Pebblebrook Hotel Trust is suing the city of San Francisco in the hopes of securing tax refunds amid declining property values downtown.
The hotel investor claims in its lawsuit that the city applied faulty calculations that ended up taxing “intangible assets” like the value of the hotels’ workforce, parking and laundry services or management agreements between hotel owners and operators, the San Francisco Chronicle reported.
By using these “erroneous, invalid and illegal assessment methodologies,” the city allegedly overestimated the fair market values of four hotels in the Union Square and South of Market neighborhoods that Pebblebrook acquired in a merger with LaSalle Hotel Properties.

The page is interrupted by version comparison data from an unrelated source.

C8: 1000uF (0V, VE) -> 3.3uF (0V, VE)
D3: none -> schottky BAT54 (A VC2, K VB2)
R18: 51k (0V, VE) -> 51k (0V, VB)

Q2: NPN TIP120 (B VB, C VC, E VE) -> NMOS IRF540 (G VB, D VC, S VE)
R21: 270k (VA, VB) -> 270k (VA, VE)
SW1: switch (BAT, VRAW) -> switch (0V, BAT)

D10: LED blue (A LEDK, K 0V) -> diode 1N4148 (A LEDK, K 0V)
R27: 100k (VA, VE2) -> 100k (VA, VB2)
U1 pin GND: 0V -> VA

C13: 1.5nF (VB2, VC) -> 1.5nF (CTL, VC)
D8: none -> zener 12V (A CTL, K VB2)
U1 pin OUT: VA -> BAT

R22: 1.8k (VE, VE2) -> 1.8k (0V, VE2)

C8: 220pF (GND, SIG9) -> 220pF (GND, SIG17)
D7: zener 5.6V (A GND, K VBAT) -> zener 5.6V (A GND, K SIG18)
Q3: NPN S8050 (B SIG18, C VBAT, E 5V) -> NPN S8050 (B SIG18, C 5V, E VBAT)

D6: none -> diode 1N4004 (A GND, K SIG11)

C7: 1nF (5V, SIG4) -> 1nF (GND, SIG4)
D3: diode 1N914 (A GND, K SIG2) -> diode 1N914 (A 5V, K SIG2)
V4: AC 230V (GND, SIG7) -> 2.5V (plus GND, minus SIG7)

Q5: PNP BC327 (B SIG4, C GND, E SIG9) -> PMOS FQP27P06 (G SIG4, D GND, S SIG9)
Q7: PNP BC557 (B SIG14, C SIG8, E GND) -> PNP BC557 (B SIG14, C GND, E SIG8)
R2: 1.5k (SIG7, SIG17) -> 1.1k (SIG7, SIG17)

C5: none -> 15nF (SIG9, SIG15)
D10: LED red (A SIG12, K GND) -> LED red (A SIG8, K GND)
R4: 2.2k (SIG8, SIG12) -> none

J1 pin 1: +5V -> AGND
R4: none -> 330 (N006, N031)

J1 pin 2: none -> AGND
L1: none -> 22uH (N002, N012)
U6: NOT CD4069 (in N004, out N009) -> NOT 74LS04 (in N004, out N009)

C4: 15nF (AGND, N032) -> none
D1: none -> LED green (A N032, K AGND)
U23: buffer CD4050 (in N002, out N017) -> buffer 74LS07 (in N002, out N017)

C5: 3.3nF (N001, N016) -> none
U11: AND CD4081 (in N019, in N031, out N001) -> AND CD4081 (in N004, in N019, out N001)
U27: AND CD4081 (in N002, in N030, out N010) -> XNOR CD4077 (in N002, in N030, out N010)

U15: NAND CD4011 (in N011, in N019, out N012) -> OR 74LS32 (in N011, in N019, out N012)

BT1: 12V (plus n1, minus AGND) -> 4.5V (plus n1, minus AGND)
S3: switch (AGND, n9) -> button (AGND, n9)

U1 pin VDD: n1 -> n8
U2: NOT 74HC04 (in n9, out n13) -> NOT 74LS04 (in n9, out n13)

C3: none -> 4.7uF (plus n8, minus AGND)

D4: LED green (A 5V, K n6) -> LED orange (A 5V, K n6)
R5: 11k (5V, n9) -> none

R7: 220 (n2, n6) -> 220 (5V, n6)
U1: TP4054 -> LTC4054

The Bethesda, Maryland-based investor is looking for a refund of “any and all” taxes paid based on the original assessments of the properties. The hotels in question include the 189-room Villa Florence at 201 Powell Street; The Marker, a 208-room hotel at 501 Geary Street; the 236-room Hotel Spero at 401 Taylor Street; and the 200-room Hotel Vitale at 8 Mission Street.
Pebblebrook’s attorney Colin Fraser pointed out that intangible assets are generally exempt under California law, citing legal precedents.
“When you have a hotel, obviously there’s the property, but there’s also a going-concern business operating there, and the trick is identifying and assessing the property and excluding from assessment the value of those intangible assets,” Fraser told the Chronicle.
“California courts have reached a conclusion many times that it’s not real property — it’s an intangible asset. You have to exclude it from the assessment,” he added. “This is not a novel case. We are just trying to apply established law to our case.”
In the case of The Marker hotel, Pebblebrook paid $85.5 million for the Union Square property in 2018 and sold it for $77 million in 2022. But during that time, it paid taxes based on the city’s assessment of the hotel’s “fair market value,” placed at $133.7 million.
Pebblebrook sold three of the four hotels in question to new owners in the years following the LaSalle merger. The sale prices highlighted a significant discrepancy with the city’s assessed market values, with differences ranging between $42.5 million and $72.5 million.
The firm is seeking tens of millions of dollars in tax refunds to make up for overpaying in the years it owned the properties.
“There are several years here where they were paying taxes on these very high values, and they’d like to get a refund once they can establish that the assessed values are incorrect because they include intangible assets and were determined using illegal methodologies,” Fraser said.